Aired July 4, 2019 - 10:00   ET




JIM SCIUTTO, CNN NEWSROOM: A very good morning to you and a very happy 4th of July. I'm Jim Sciutto. Poppy Harlow has the day off. Thanks so much for joining our special coverage on this holiday.

Right now, Joe Biden campaigning in a very fitting place for July 4th, Independence, Iowa, and just a week after Biden and Kamala Harris went toe to toe on a lot of issues, including the issue of federally- mandated busing, Biden's camp is now pushing back again, claiming that Harris will not answer the same questions on busing that she hammered Biden on with last week's debate. Here's last week's exchange.


SEN. KAMALA HARRIS (D-CA): Well, there was a failure of states to integrate public schools in America. I was part of the second class to integrate, Berkley, California Public Schools almost two decades after Brown v. Board of Education.

JOE BIDEN, FORMER U.S. VICE PRESIDENT: Because your city council made that decision. It was a local decision.

HARRIS: So that's where the federal government must step in.

BIDEN: No, the the federal government must --

HARRIS: That's why we have the Voting Rights Act and the Civil Rights Act.


SCIUTTO: Harris there undeniably saying the federal government does have a role to play in busing. Now, here is what she said in Iowa yesterday.


REPORTER: Just to clarify, you don't support federally mandated busing (INAUDIBLE) de facto?

HARRIS: I believe that any tool that is in the tool box should be considered by a school district.


SCIUTTO: Joining me now CNN's Arlette Saenz. She's been with the Biden campaign. So, Arlette, the Biden campaign is somewhat interestingly considering this issue did not work well for him in the debate and the polls have seen him dropping since then, but the Biden camp hitting back hard today.

ARLETTE SAENZ, CNN POLITICAL REPORTER: Yes, that's right, Jim. They decided to go ahead and engage with this just last night releasing some statements on Twitter. You know, the deputy campaign manager hitting the Harris campaign, Kate Bedingfield, she Tweeted, it's disappearing that Senator Harris chose to distort Vice President Biden's position on busing, particularly now that she is trying not -- trying not to answer the very question she posed to him.
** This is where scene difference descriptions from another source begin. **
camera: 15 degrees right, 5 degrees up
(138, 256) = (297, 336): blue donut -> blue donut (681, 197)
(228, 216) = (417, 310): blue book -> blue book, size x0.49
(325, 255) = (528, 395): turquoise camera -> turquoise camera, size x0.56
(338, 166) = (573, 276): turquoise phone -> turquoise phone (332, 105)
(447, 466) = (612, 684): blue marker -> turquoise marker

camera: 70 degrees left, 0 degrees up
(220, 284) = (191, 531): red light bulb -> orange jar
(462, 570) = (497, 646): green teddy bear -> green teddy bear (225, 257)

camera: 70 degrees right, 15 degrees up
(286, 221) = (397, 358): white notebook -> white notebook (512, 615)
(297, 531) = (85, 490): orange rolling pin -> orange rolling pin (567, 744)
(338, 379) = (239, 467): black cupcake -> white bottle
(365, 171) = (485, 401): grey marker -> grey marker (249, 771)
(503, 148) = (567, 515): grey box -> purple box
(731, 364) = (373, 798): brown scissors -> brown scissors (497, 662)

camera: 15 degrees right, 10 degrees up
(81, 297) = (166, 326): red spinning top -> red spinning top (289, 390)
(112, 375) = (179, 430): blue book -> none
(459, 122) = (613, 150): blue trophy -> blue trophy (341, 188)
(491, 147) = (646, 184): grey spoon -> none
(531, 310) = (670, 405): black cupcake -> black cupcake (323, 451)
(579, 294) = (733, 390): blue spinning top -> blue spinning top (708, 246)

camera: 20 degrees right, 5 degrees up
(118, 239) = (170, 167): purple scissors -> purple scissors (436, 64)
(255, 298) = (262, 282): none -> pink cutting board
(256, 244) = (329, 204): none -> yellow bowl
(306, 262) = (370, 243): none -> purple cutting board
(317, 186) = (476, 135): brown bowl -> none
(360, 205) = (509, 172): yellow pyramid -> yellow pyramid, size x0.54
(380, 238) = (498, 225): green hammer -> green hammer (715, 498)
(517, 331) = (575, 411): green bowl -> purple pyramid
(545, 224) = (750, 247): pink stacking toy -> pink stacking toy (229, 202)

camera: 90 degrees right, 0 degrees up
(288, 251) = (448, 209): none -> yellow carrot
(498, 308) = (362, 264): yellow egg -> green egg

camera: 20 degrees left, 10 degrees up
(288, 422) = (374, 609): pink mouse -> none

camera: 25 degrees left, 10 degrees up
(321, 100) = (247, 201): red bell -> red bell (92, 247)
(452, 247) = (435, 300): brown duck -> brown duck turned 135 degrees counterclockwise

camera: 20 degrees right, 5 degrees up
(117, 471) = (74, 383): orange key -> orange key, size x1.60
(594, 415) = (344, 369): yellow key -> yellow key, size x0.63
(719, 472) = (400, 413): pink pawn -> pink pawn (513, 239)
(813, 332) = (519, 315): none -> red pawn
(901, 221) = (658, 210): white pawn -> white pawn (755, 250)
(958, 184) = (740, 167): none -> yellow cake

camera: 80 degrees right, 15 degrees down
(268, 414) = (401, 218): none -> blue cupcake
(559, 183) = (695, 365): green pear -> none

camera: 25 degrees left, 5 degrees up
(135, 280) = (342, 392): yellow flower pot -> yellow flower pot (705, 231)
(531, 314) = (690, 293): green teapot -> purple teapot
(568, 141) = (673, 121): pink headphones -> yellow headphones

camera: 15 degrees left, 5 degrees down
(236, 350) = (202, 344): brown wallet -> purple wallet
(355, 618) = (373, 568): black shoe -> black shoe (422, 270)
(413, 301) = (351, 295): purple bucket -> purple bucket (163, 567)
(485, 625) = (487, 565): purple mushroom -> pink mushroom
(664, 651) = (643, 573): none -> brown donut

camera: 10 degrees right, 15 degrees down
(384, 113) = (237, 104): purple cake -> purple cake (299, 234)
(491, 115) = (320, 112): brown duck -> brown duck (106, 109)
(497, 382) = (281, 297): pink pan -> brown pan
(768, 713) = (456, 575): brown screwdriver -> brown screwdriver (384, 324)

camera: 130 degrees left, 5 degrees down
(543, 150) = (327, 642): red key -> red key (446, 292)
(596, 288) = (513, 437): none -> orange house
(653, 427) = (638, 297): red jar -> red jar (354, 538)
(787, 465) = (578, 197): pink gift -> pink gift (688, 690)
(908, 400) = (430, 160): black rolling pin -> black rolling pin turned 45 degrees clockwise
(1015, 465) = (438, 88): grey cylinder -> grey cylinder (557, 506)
But Harris campaign pushed back on that Tweet last night, one of their spokespeople, Ian Sams, citing a Biden quote from decades ago. Sams Tweeted, V.P. Biden said, who the hell do we think we are that the only way a black man or woman can learn is if they rub shoulders with my white child. He called busing an asinine concept. Come on, you all are better than this.

So it's very clear that there are still some differences of opinion between the Harris and Biden campaigns when it comes to busing. One question is will the candidates themselves directly engage on this issue today. We will see Joe Biden in a short while here in Independence, Iowa.

SCIUTTO: Yes. I love seeing the parade behind you there. We see the Boy Scouts, we see the school. I mean, this is so much of what today is about.

I should mention that CNN's Kyung Lah, she just got this response from, and you mentioned him, Ian Sams, the National Press Secretary for Kamala Harris, he says that Harris' position on busing has always been clear. This is the exact quote as she said in response to reporter questions, she has always supported busing. Federally- mandated busing was essential in the '60s and '70s to force the integration of schools. This is what Sams tells CNN.

He goes on to say, today, decades later, we need a comprehensive approach which is why she supports Murphy/Fudge, the Strength in Diversity Act, which is federal resources to diversify schools, including busing, rezoning and magnet schools.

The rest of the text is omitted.